I was embarking on a familiar path.
Harboring this awareness was an in-your-face reminder and reality-check. I was at a crossroads. Continue on a familiar path or face my fear head-on, accept it, process it, and move past it. Emotional intelligence is the ability to understand and manage your emotions in a constructive way. Whereas social intelligence is the ability to get along with people. Both of these are key to knowing what to say and how to act when triggered.
Your triggers are warning signs to make a change.
A trigger is an event or experience that activates our sensitivities or avoidance of our blind spots, aspects of ourselves that we discard or overlook because they don’t fit with who we want to be or think we are.
Each Enneagram Type has its triggers. Furthermore, I’d suggest that the associated way we “think, feel, and act,” which are also determined when taking the Enneagram assessment, align with the corresponding triggers.
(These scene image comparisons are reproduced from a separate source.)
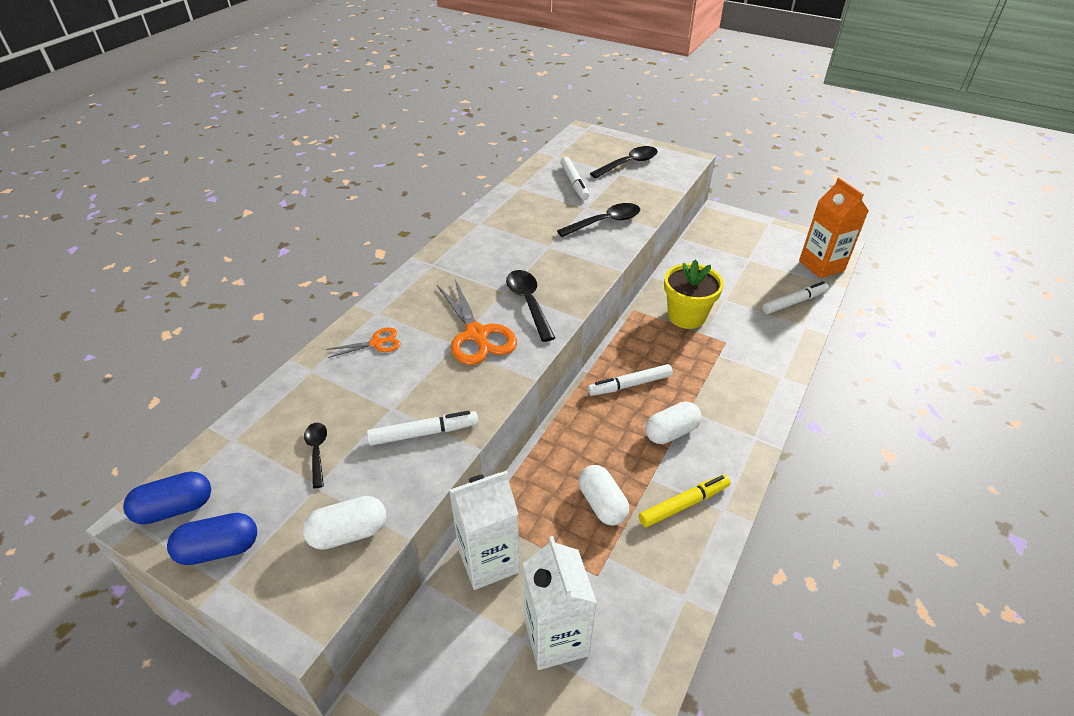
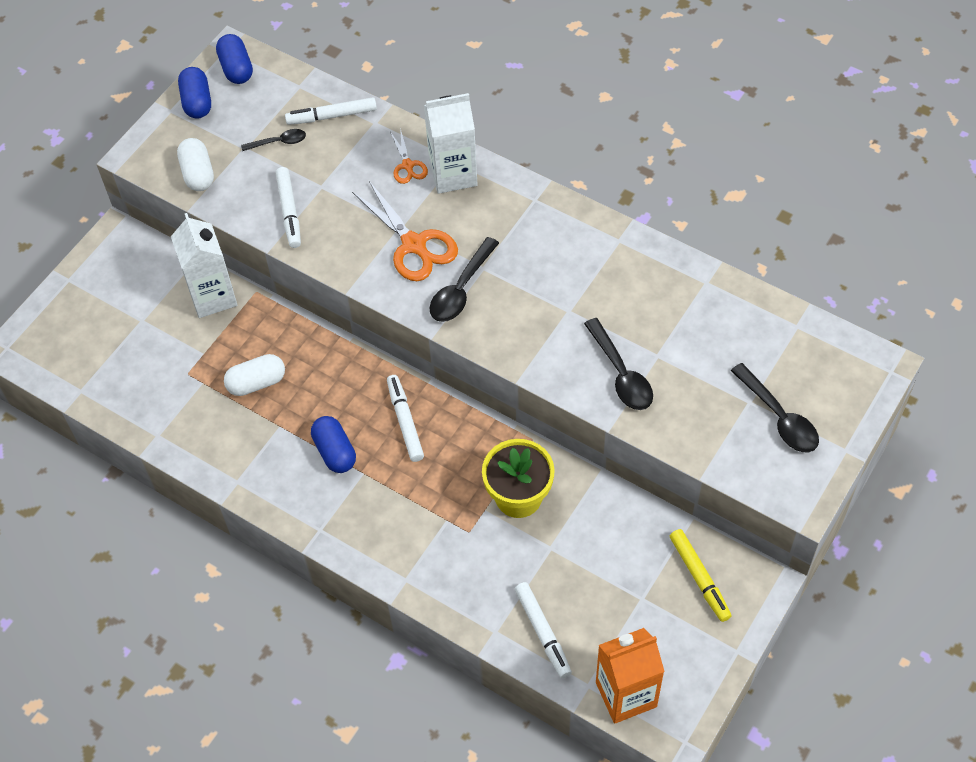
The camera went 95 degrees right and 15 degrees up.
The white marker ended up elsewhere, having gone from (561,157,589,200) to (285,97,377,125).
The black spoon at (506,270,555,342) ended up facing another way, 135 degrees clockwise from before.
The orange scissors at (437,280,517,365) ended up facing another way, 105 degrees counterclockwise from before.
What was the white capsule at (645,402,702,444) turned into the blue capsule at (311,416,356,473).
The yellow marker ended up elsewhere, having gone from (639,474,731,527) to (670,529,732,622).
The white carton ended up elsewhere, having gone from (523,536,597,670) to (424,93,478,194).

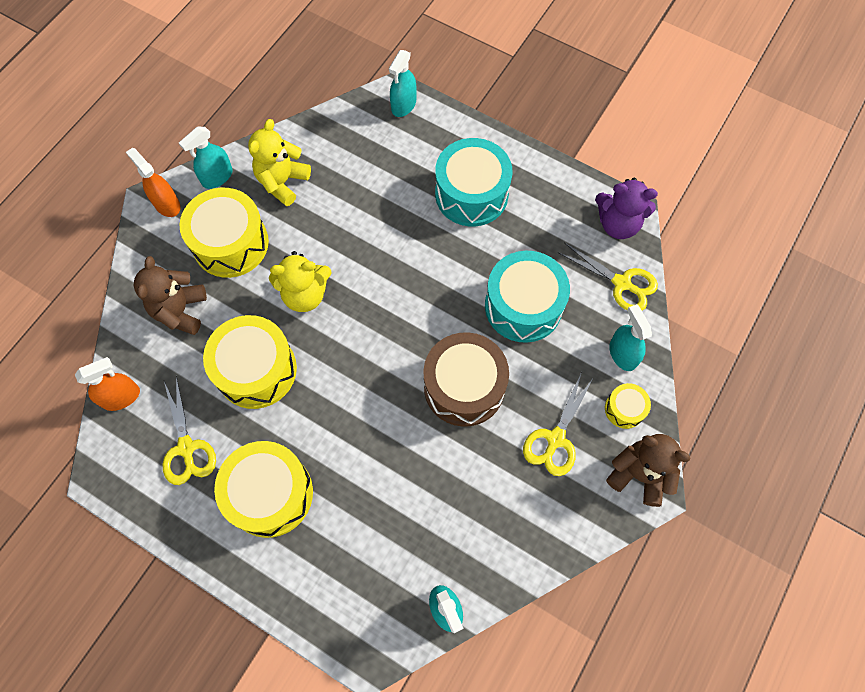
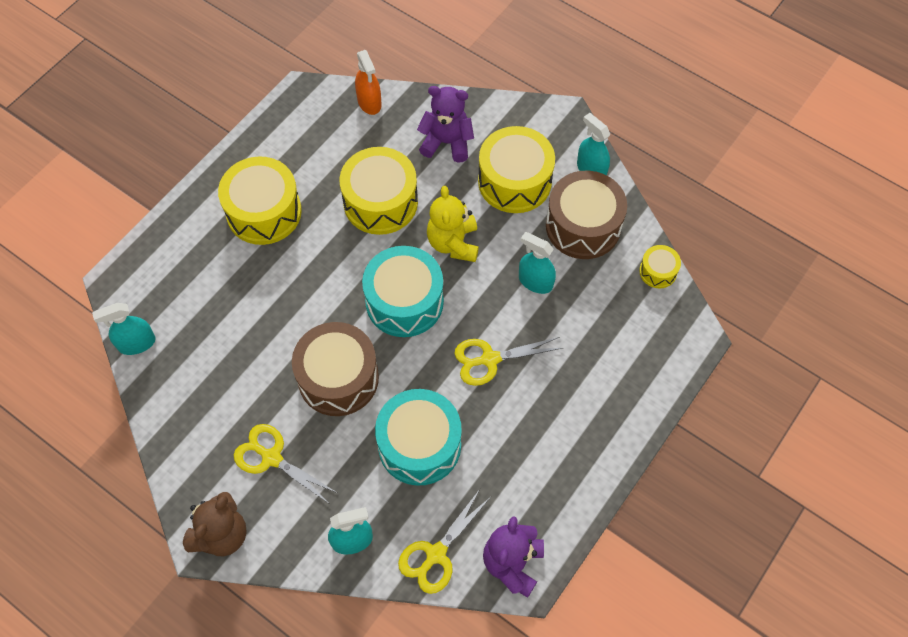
The camera went 95 degrees right and 5 degrees down.
The turquoise spray bottle ended up elsewhere, having gone from (389,50,417,117) to (519,232,556,294).
Where the yellow teddy bear stood at (248,119,311,206), the brown drum came to stand at (546,171,627,259).
The turquoise drum ended up elsewhere, having gone from (435,138,513,226) to (362,246,444,337).
The second view lost the orange spray bottle at (126,148,181,217).
What was the brown teddy bear at (134,256,207,335) turned into the purple teddy bear at (417,86,474,163).
The yellow scissors ended up elsewhere, having gone from (163,376,216,485) to (455,337,562,386).
The yellow drum ended up elsewhere, having gone from (605,383,651,429) to (639,245,681,288).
An experience becomes a trigger if it activates something you usually avoid, and your defense mechanism kicks-in instead of addressing it.
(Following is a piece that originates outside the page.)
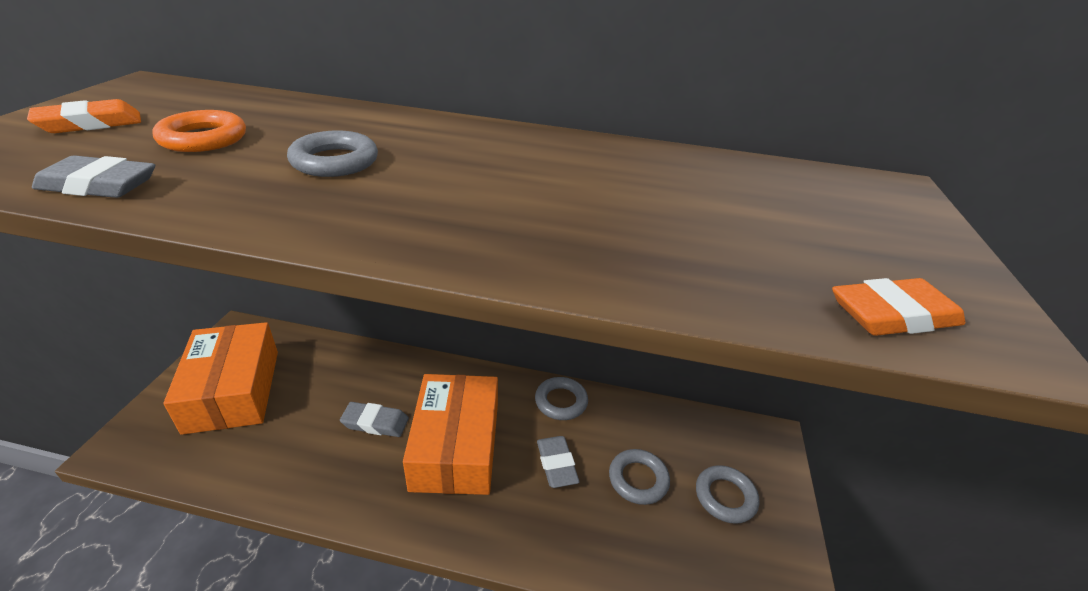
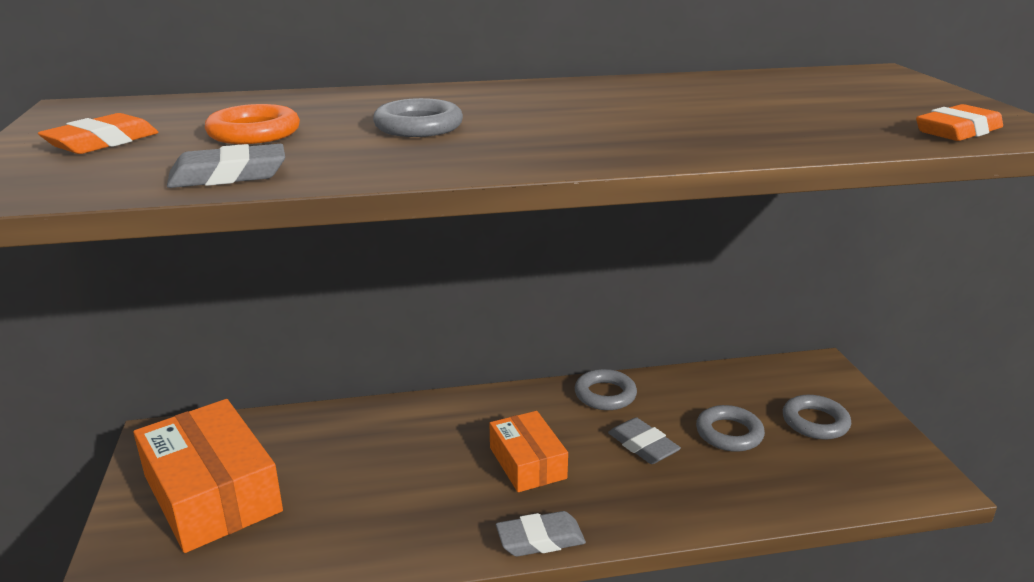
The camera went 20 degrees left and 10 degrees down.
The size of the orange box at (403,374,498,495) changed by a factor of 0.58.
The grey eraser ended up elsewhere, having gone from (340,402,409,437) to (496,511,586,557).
By uncovering your triggers, you’re able to witness them and manage how you react.
Even if you don’t know your Type, some of the triggers below will most likely resonate. High-level triggers for the Enneagram Core Types are as follows:
- Ones: Being criticized, others’ lack of follow-through or timeliness, and non-collaborative changes to plans.
- Twos: Being taken for granted, not being heard, and being excluded.
- Threes: Being set up for failure, not looking good professionally, and not receiving credit for their work.
- Fours: Being ignored or snubbed, being asked to do something contrary to their values, and not receiving credit for their work.
- Fives: Being overwhelmed or surprised, private information being shared, and being prompted for an instant emotional response.
- Sixes: Lack of commitment from others, dishonesty, and misuse of authority.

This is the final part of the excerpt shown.